Study exposes the lie of financial inclusion through big data and elimination of cash

16 June 2022 | Those who are pushing for the abolition of cash and the surveillance and classification of people with artificial intelligence like to pose as helpers of those previously excluded from the formal financial sector. They talk of financial inclusion. A recent economic study shows that the few disadvantaged people who are helped by the advertised methods are vastly outnumbered by those, whose situation continues deteriorates.

In 2020, the Bank for International Settlements (BIS) in Basel, a kind central institution of central banks, published a study in which it praised the Indian government datababj Aadhar. Aadhar is a horror of all data protectionists.

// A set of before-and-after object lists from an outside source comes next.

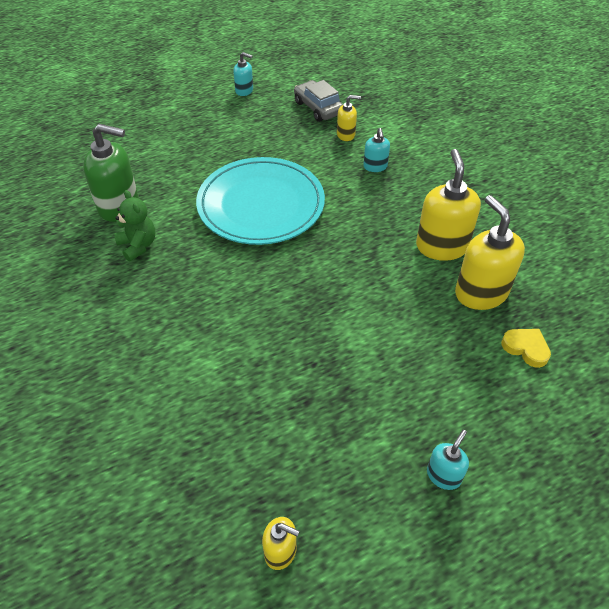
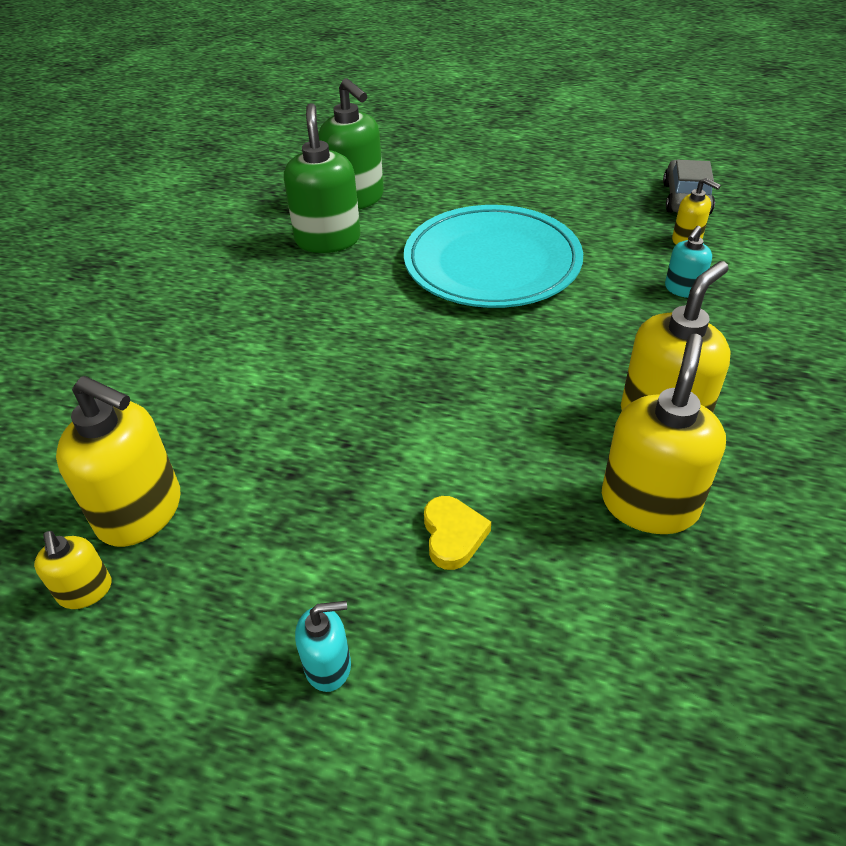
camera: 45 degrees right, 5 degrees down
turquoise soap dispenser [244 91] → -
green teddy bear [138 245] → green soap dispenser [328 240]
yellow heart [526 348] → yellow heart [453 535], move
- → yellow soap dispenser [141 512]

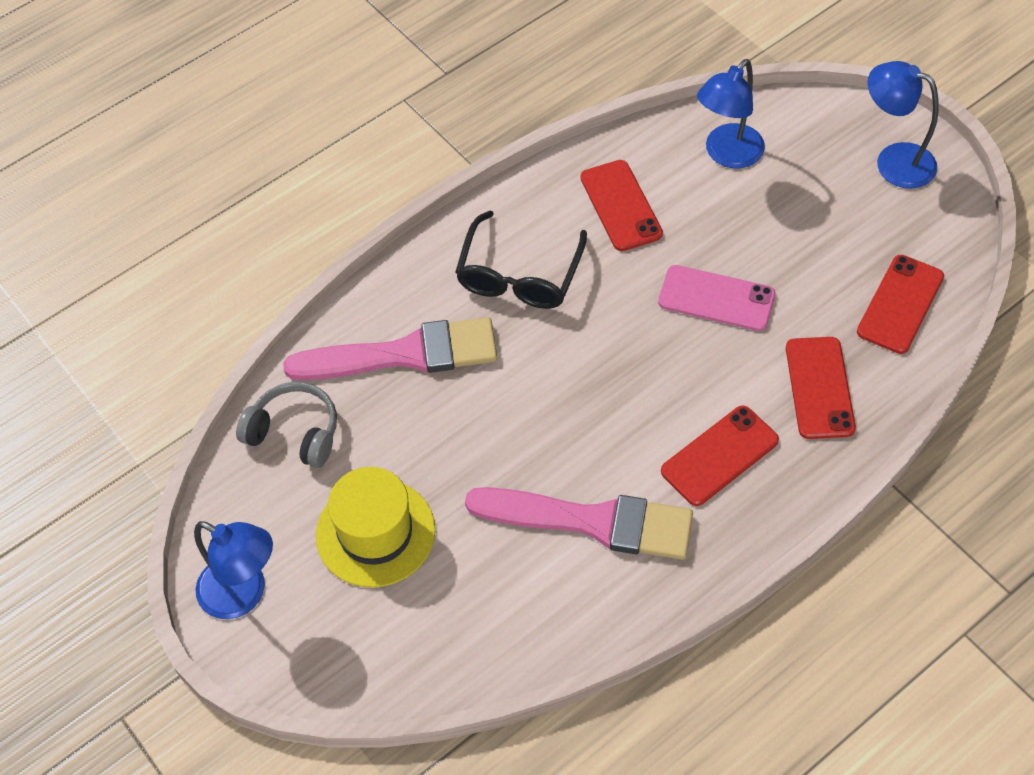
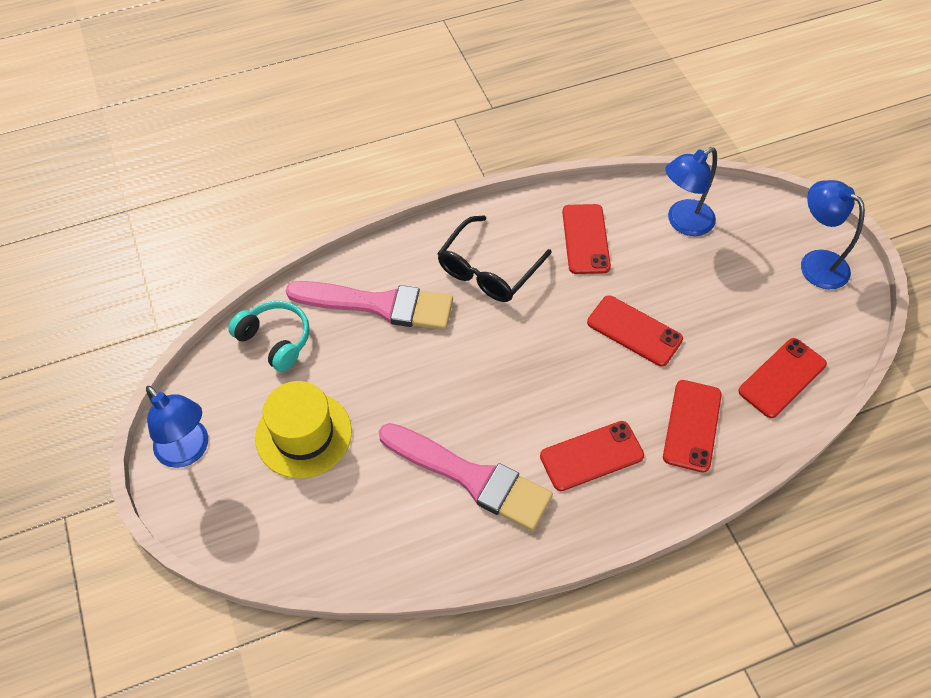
camera: 15 degrees right, 0 degrees up
pink phone [716 299] → red phone [634 331]
grey headphones [294 432] → turquoise headphones [275 340]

It involved imposing on over a billion people a biometrically underpinned unique citizen number that they have to use for their interactions with the state and with many private companies. The potential for surveillance is enormous. The justification: financial inclusion and (forced) incorporation into the formal sector of the economy.

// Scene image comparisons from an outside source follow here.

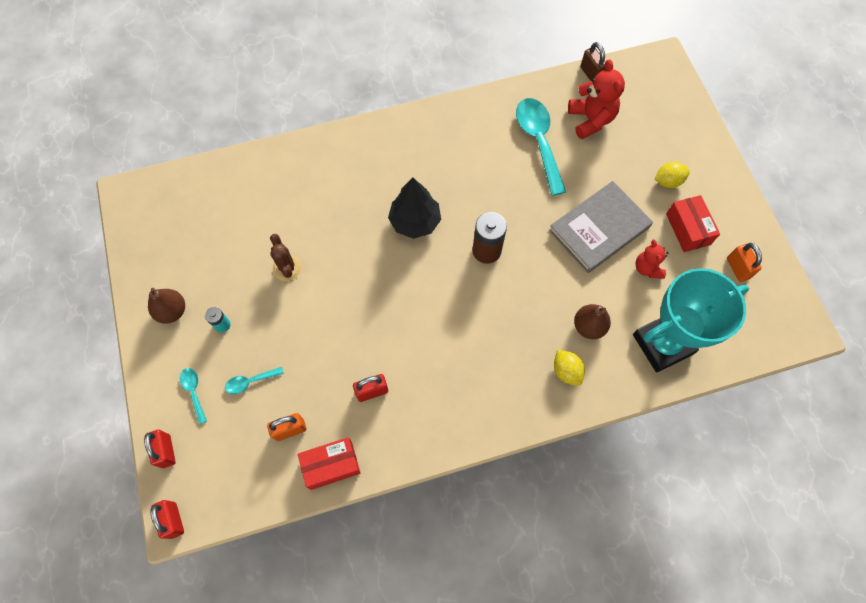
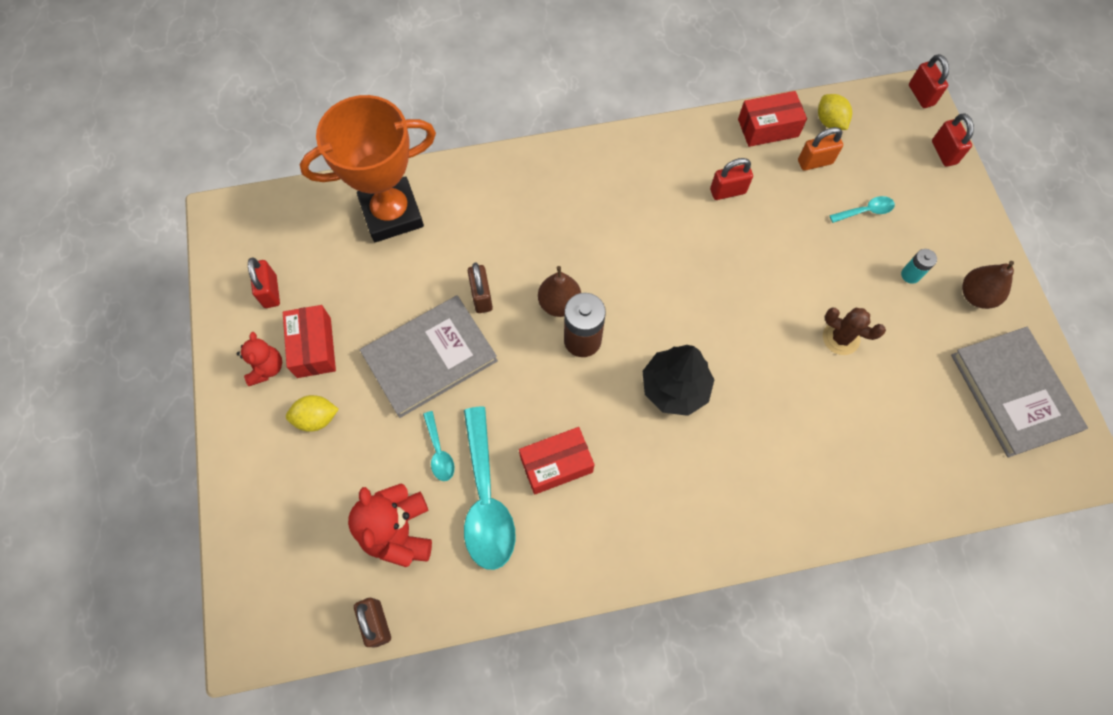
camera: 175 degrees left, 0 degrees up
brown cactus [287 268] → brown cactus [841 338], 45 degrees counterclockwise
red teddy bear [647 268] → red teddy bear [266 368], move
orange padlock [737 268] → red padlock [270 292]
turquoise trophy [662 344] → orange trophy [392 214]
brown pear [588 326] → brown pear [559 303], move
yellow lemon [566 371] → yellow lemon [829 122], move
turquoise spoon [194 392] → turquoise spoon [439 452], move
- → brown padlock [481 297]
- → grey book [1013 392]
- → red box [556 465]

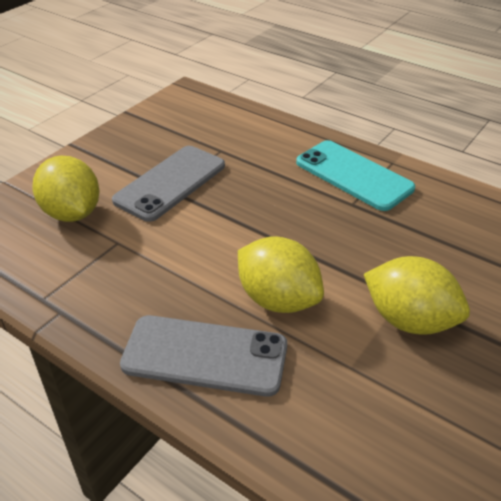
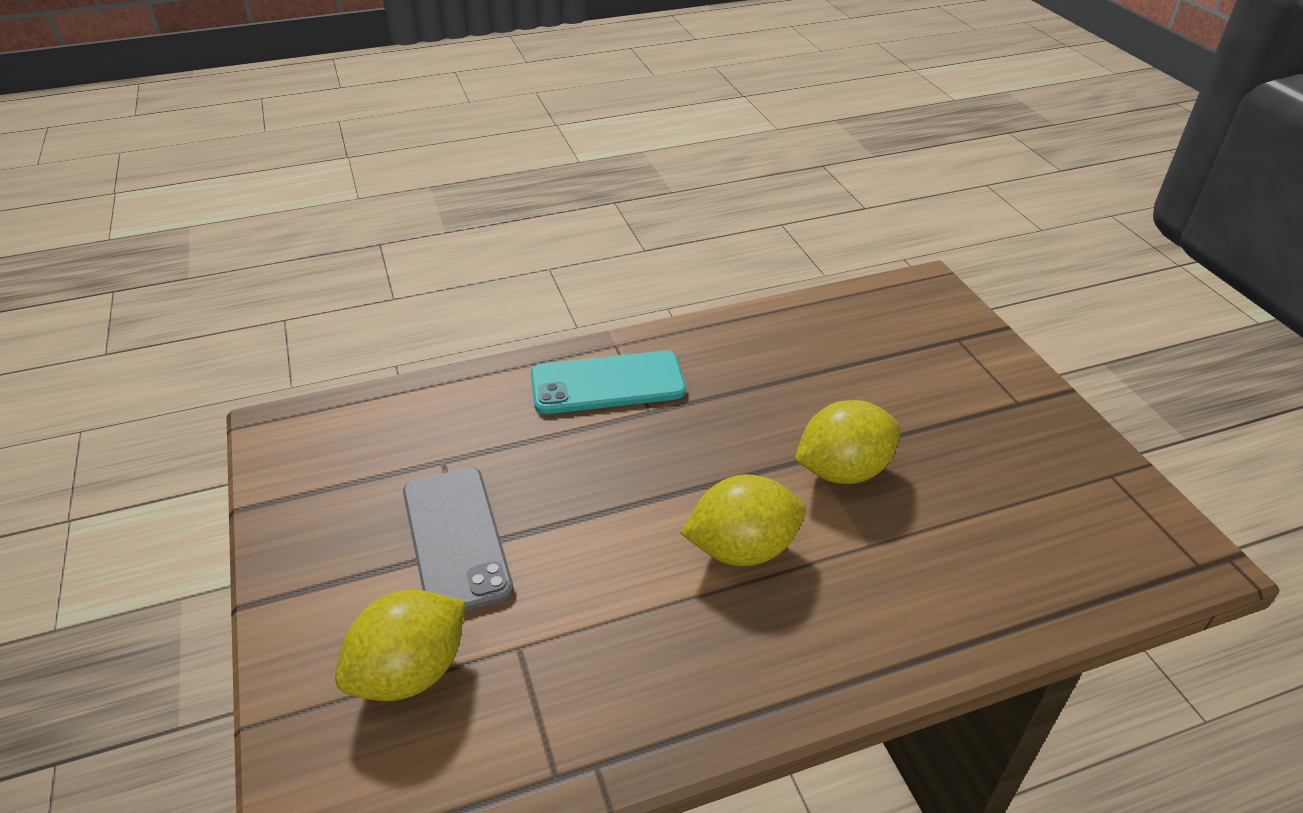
camera: 55 degrees left, 0 degrees up
yellow lemon [72 213] → yellow lemon [410 672], 45 degrees counterclockwise
grey phone [205 355] → -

In January 2022, the BIS followed up with another study that can be interpreted as promoting the Chinese social credit model with the argument of financial inclusion.

The promise of financial inclusion …

The BIS described as best parctice examples how new entrants  to the credit market in China and Hong Kong are using data from social media platforms and applying “advanced data analytics” to it. The big advantage, it said, is financial inclusion, which is (mostly poorer) people and small businesses getting credit that couldn’t get it easily before.

The traditional reason for the reluctance to lend to these people  has been that they can offer little or no collateral and have no credit history to instill trust in lenders. The lack of collateral could be replaced by giving potential lenders as much information as possible about potential loan customers – in other words, by making the latter as transparent as possible.

The argument seems convincing on the surface. True,  if credit risk could be largely eliminated through better data, then the banks could in theory give out much more credit. Everyone would then be able to get more credit, even those who have been excluded so far because the risk was too high. But in practice it is very different.And this difference makes creditworthiness a relative concept, with a loser for every winner.

… and the bitter reality

The central bank, or whoever is responsible for controlling the money supply, cannot allow the banks to put more money into circulation at will. After all, money in circulation is essentially created by the lending of banks. From a macroeconomic perspective, the central bank therefore controls the creation of credit. If too much credit is created, the central bank makes refinancing more expensive for the banks by raising the key interest rate or by withholding money needed for refinancing.

As a consequence, the level of creditworthiness of customers does not determine how much credit banks hand out. Rather, relative creditworthiness determines  who gets how much of the total credit volume that the central bank allows and who goes away empty-handed.

If this is the case, then the question arises: if some previously disadvantaged people are better off by being made transparent and thus having their credit risk is reduced, who is made worse off?

This question was recently answered by Andreas Fuster from the Swiss Finance Institute, Paul Goldsmith-Pinkham from the Yale School of Management and Tarun Ramadorai from Imperial College London in the leading economics journal Journal of Finance. For the paper “Predictably Unequal? The Effects of Machine Learning on Credit Markets“, they examined the question by theoretic modelling as well as with a simulation and with real data.

The result is: the main winners are those who have already been able to obtain credit relatively easily and cheaply. For them, credit interest rates are falling particularly steeply.

Among the winners are also some of those who have not been served with loans in the past, but who can now obtain loans from the formal sector. These loans come at relatively high interest rates, but that is better than being dependent on even more expensive informal money lenders and loan sharks. This is the group on which the advocates of cash abolition and data striptease chose to focus their attention on entirely.

The losers are those for whom (relative) credit conditions deteriorate because of better data on what they do and have. These are mainly people who had access to the formal financial sector before, but who had to pay relatively high interest rates and were restricted in the size of the loans they could get, because they were considered only marginally creditworthy.

As some people from this group are advancing to a group of higher creditworthiness due to better data, the average creditworthiness of the people remaining in this basket deteriorates. They have to pay even higher interest rates and become even more credit restricted.

The few small entrepreneurs and private borrowers who are helped by what is called financial inclusion are thus outnumbered by many small entrepreneurs and poor households for whom credit availability and interest rates deteriorate even further.

Thus, financial inclusion is not a valid argument for cash elimination or total surveillance.